Joueurs de mento sur la plage de Montego Bay © AlexDreamliner - Shutterstock.com.jpg

Le mento

Au commencement il y avait le mento. C’est elle la première vraie musique populaire jamaïcaine. Cousin du calypso de l'île de la Trinité dont il dérive, le mento est l’ancêtre du ska et du reggae, et le genre jamaïcain phare des années 1940. Les textes qui accompagnent la musique sont improvisés, chronique du quotidien ou critique sociale rendant compte des évènements locaux dans une langue souvent crue et sur un ton satirique. Si les grands noms du genre sont masculins, Count Owen ou The Folkes Brothers en tête, le genre a mis beaucoup à l’honneur les voix féminines. D’origine rurale, le mento se joue traditionnellement avec banjo, guitare, contrebasse, maracas, percussions, mais également la rhumba box, un lamellophone en forme de gros cube assurant les sons de basse.

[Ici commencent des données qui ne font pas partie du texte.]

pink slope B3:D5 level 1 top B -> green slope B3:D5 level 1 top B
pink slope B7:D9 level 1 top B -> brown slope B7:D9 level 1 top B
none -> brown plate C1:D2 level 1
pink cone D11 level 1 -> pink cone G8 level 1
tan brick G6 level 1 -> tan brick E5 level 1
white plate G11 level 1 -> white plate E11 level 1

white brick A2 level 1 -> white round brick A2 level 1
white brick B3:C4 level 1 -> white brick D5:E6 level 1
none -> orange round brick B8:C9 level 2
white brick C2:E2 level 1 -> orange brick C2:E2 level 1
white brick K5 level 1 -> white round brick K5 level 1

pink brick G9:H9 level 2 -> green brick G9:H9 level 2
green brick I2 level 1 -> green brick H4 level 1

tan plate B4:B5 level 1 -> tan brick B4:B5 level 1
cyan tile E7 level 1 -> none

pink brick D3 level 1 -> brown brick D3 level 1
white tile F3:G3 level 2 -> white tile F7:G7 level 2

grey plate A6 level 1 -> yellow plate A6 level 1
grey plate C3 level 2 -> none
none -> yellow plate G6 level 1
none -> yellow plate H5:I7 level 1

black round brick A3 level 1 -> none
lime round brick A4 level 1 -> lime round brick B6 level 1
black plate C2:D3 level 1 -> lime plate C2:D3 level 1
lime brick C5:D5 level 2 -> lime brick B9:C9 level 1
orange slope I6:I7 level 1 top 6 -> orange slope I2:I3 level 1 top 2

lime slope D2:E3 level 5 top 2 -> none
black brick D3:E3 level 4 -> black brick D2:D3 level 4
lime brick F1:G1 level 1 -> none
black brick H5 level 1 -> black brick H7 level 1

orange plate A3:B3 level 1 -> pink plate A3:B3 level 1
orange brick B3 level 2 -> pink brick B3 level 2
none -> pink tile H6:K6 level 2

Il existe aussi une forme de mento urbain joué avec de la guitare électrique, du piano, un saxophone et une trompette. Généralement, le mento était interprété par des musiciens professionnels le plus souvent des jazzmen. Favori des Jamaïcains dans les années 1940, le style perd peu à peu du terrain à partir de la décennie suivante devant l’influence grandissante de la musique nord-américaine.

Le calypso

Souvent confondu avec le mento, le calypso est un genre musical distinct – bien que les deux partagent de nombreuses similitudes. Dans les années 1950, le calypso invite dans l’île – et toutes celles des Caraïbes – son mélange de mélodies et rythmes aux origines africaines et improvise sur tous les thèmes : amour, politique, problèmes sociaux... Harry Belafonte, américano-jamaïcain, a été le premier grand chanteur à immortaliser ces rythmes avec ses succès internationaux The Banana Boat Song, Jamaica Farewell ou encore Island in the Sun  dont les échos résonnent encore dans la mémoire des années 1960. L’autre légende jamaïcaine du calypso, c’est Byron Lee. Lui et ses Dragonnaires ont traversé de nombreuses époques et ont notamment été un des groupes favoris des amoureux de ska.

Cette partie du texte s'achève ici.